Kyrgyzstan: Quake-resistant homes for violence survivors
|Publisher||Integrated Regional Information Networks (IRIN)|
|Publication Date||29 November 2010|
|Cite as||Integrated Regional Information Networks (IRIN), Kyrgyzstan: Quake-resistant homes for violence survivors, 29 November 2010, available at: http://www.refworld.org/docid/4cf8a051a.html [accessed 29 May 2016]|
JALALABAD, 29 November 2010 (IRIN) - Hundreds of people who lost their homes during ethnic clashes in southern Kyrgyzstan in June are moving into new earthquake-resistant "transitional" dwellings: about 2,000 will be completed by the end of November, according to the UN Refugee Agency (UNHCR).

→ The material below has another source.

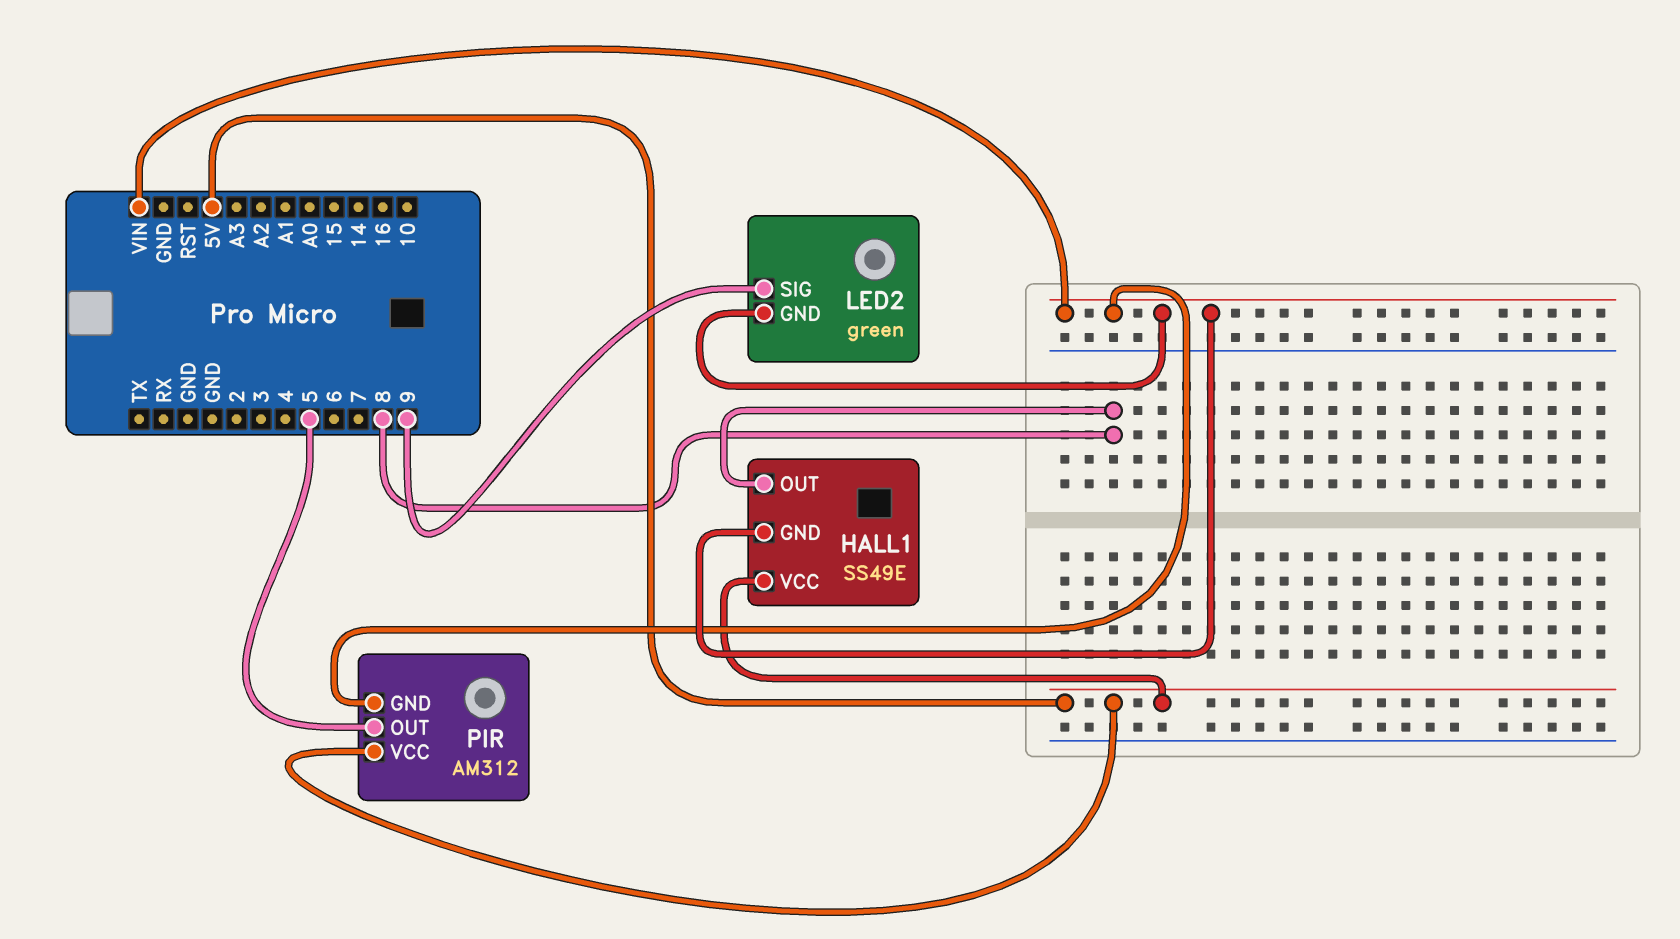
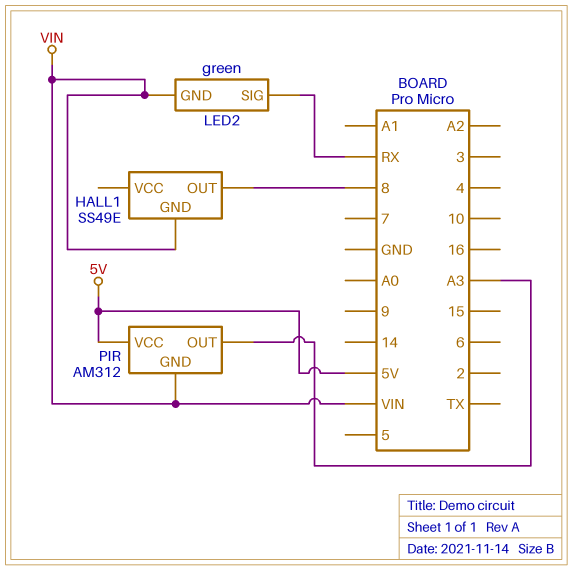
HALL1 pin VCC: 5V -> none
LED2 pin SIG: 9 -> RX
PIR pin OUT: 5 -> A3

"They [the new shelters] were constructed according to the Kyrgyz law in order to be earthquake resistant. They are far better than the usual kind of construction people have here," said Ronald Manila, a shelter project coordinator for ACTED, a UNHCR implementing partner.
"It's all done with baked bricks, reinforced steel in the foundation, a seismic beam around the top. So those three things combined are certainly better than the old building," he told IRIN, pointing to the remains of a house destroyed during the violence in the southern town of Jalalabad. All of Kyrgyzstan is located in a seismically active zone.
According to UNHCR, about 2,000 private housing compounds were damaged and about 1,700 completely destroyed in clashes that left 13,440 people homeless in parts of the southern provinces of Osh and Jalalabad. UNHCR committed to constructing roughly 80 percent of "transitional" shelters, while the International Committee of the Red Cross (ICRC) agreed to build the remaining 20 percent.
"This is about a 42 sq m transitional shelter," Manila said, pointing to a newly completed two-roomed structure. "There are nine family members registered in it, however, right after the conflict some left for Russia, either for work or [to avoid insecurity]. Hopefully, some of them might start returning after the shelter is done. It cost US$5,000 plus in terms of material, and then there was $800 labour contribution. The exterior and interior plastering and painting is done by the beneficiaries themselves."
The new homes are called "transitional" because they are basic shelters, sufficient enough to last the winter, but come the spring can be expanded by the families to about 100 sq m and become proper homes.
"The whole structure is compact and is stronger than a larger building and with this [seismic] reinforcement it should be stronger than the old buildings, where there were mud bricks and no reinforced beams ... These are certainly much better in terms of quake resistance than old traditional houses," Jens Pake, a senior shelter consultant to the Danish Refugee Council, another UNHCR implementing partner, told IRIN in Jalalabad's Bazar-Korgon district.
Natalia Prokopchuk, a spokeswoman for UNHCR in Kyrgyzstan, said the UNHCR shelter followed the Building Code of Kyrgyzstan and had been designed after consulting various bodies, including the State Directorate for Reconstruction and Rehabilitation, the Kyrgyz consulting firm TUMATAI, engineers and experts, government department architects and engineers, and seismic institute experts.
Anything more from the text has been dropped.